The author starts her article with a rather uncommon beginning - she challenges the concept of smart cities by claiming that the concept is shapeless and not tangible and even more so not realizable. Sensors in streets or street lamps or weather apps for taxi drivers are not really aspects or ideas that highly contribute to being a smart city. Hence, the wish for a smart city is existent but the implementation is still expandable. However, there is one simple basic idea that smart cities have in common: interconnectedness and information exchange on behalf of efficiency and climate protection. With technological help, the quality of living for the inhabitants will be improved, mobility will be shaped more efficiently and ressources will be protected.
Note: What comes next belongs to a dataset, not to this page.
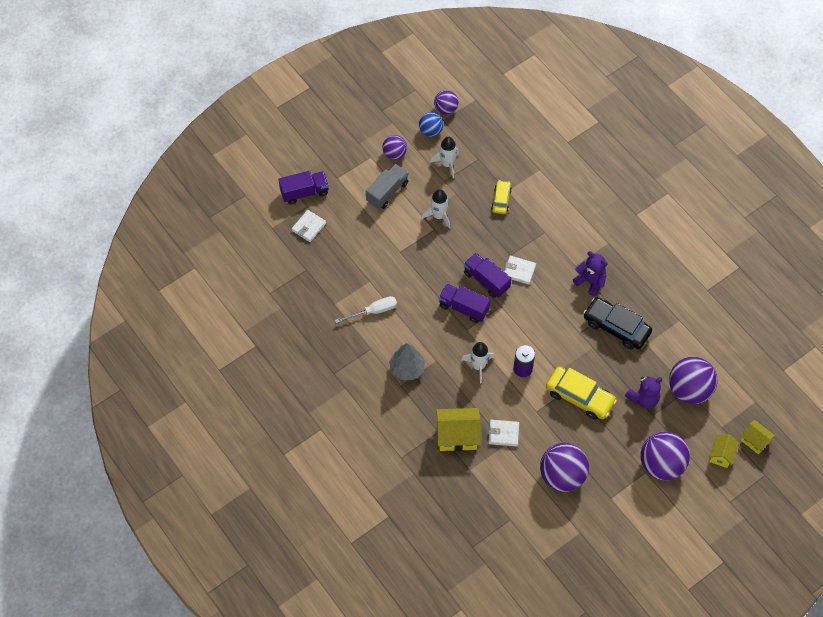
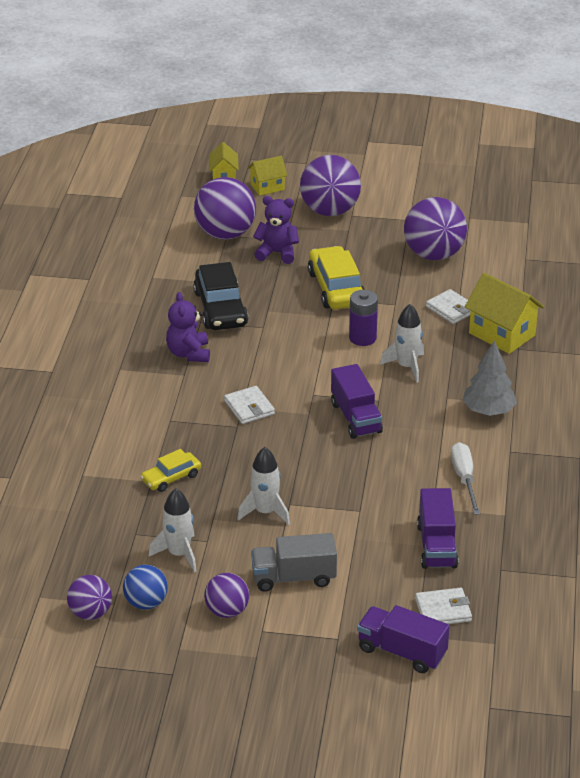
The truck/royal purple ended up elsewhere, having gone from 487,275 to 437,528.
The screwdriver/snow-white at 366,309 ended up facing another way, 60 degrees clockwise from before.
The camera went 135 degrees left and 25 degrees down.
Cities in Germany have already started to become "smarter" and more connected - the bike- and carsharing-programs are a small step in the right direction. Yet, it is just a small stepp and a lot of work needs to be done if a holistic concept and complete interconnectedness are wished for. This could also mean that mutliple systems will be connected to each other and controlled from an electronical control center. However, something seems to hold back German cities since they are not ready to transform their traditional cities into intelligent ones. Riedel criticizes here that city administrations could use some innovative spirit. Using or implementing new technologies could also mean that administrative processes will be easier to manage, the communication with citizens will be more interactive and administrative operations will be easier to coordinate.
First projects have already started in Hamburg and Cologne but there needs to be done a lot more in order to reconstruct the traditional cities in Germany.